That is the sort of fraud we are discussing. It is not just a fraud against the British taxpayer but an insult to the eventual destination of the products which are then purveyed.

Another example is that of British sheep. Britain and France are currently being investigated after it has been identified that there is considerable scope for fraud in the subsidy scheme for sheep, which accounts for about £860 million a year. The payments that are made, of about £15 per animal, are uncheckable.

Farmers, it seems, can easily claim for dead animals or ewes past their prime, rather than for the pregnant ewes for which the money is supposed to be available. The investigation has so far revealed "a number of frauds of substance",

according to the findings of the Commission on the Fight Against Fraud. That is the sort of activity which the commission is trying to counter. When a Dutch Socialist tabled a question in the European Parliament on the subject, the answer revealed that an estimated 86 million ecu had been lost in refund fraud between 1972 and 1988. We are talking about large sums and particularly nasty instances of fraudulent claiming.

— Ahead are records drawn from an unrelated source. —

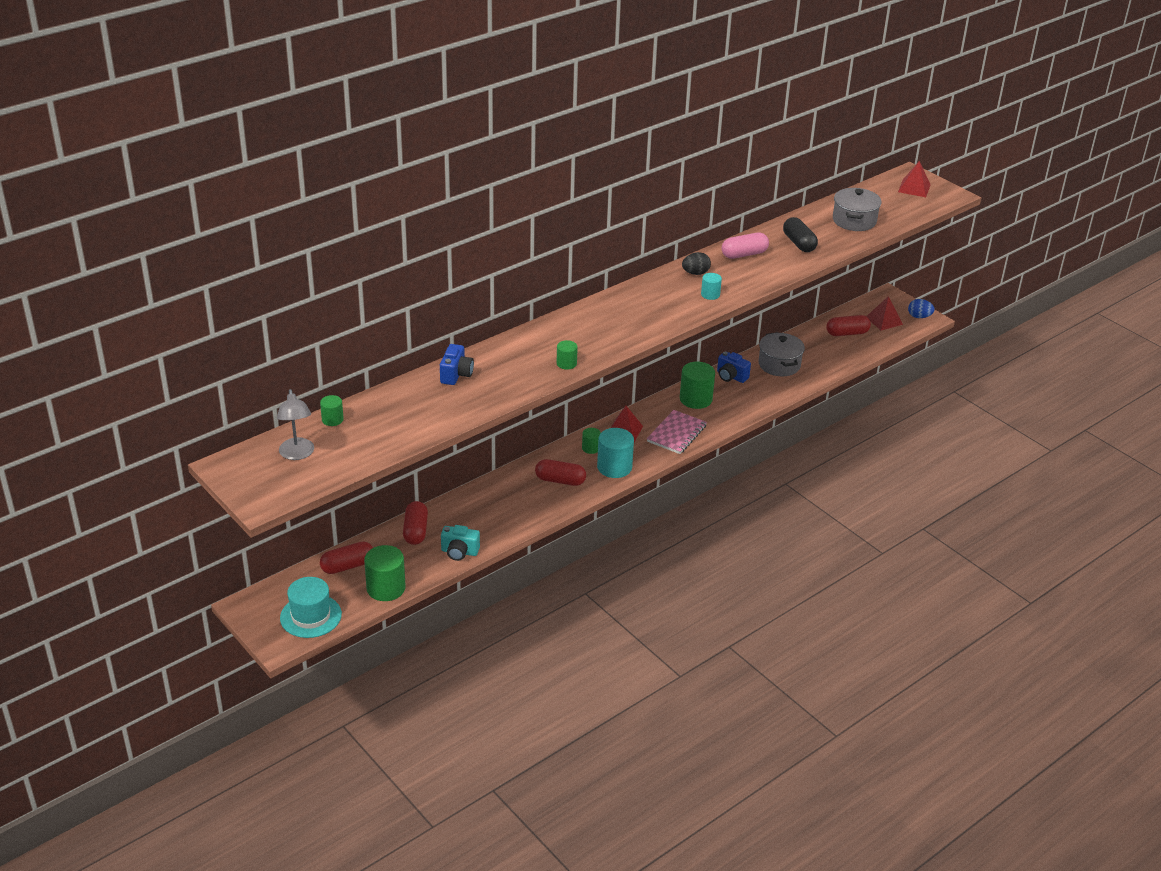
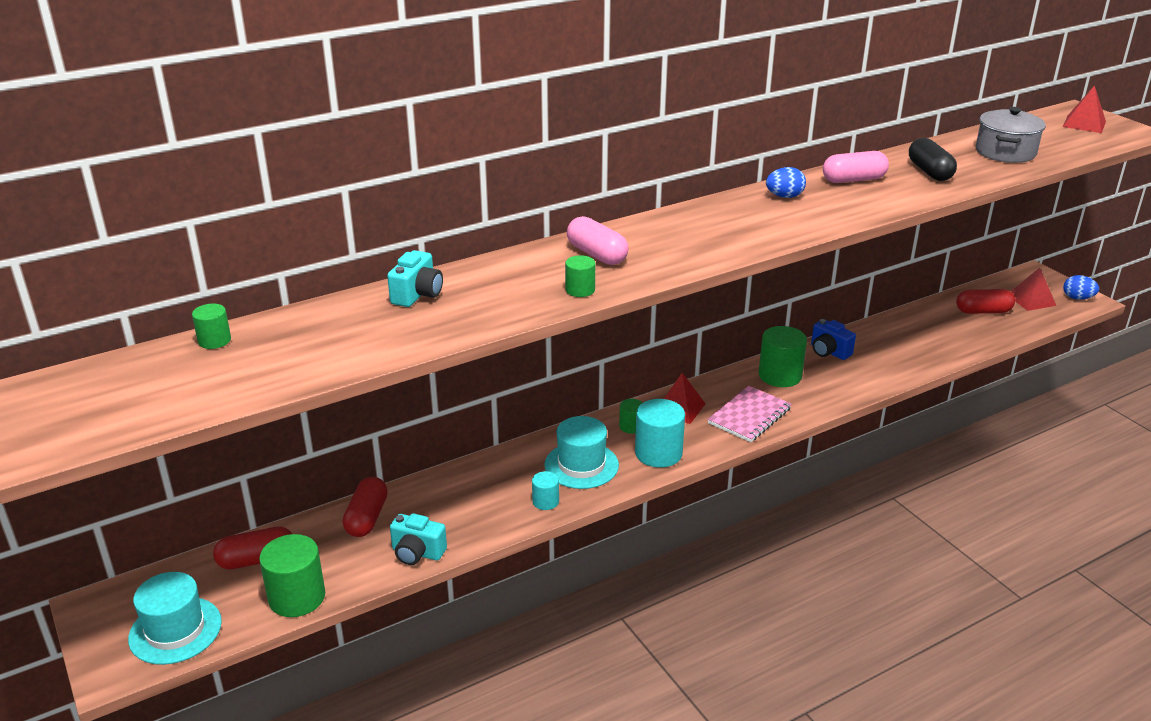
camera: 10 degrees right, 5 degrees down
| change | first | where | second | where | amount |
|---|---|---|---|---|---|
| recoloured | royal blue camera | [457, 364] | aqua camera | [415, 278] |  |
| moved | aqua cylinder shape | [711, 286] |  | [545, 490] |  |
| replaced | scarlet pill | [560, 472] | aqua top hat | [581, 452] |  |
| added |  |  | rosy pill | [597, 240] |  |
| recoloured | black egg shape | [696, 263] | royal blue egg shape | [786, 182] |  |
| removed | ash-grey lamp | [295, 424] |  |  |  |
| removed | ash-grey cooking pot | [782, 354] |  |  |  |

The commission on fraud is extremely worried about what has happened. So, to give them credit, are the British Government, and much of what the Minister said--about Her Majesty's Government being in the lead in trying to move forward with the so-called 45-point programme that the commission on fraud has set in train--was right. Praise is due--it is rare for me to offer it--to the British Government for their robust endorsement of the alterations in the documentation required under the change to what is known as the annex 2 documents. The Commission on the Fight Against Fraud was extremely anxious to ensure that much tighter documentation was needed in order to prove that particular products had been exported from one country and imported by another.

The British Government were almost alone in the Community in pushing that issue and in ensuring that, in the end, although the original proposal was, sadly, watered down to a certain extent, better documentation than was previously required was insisted upon. The British Government deserve considerable credit for that. However, a number of questions are outstanding on which I would be grateful for ministerial confirmation.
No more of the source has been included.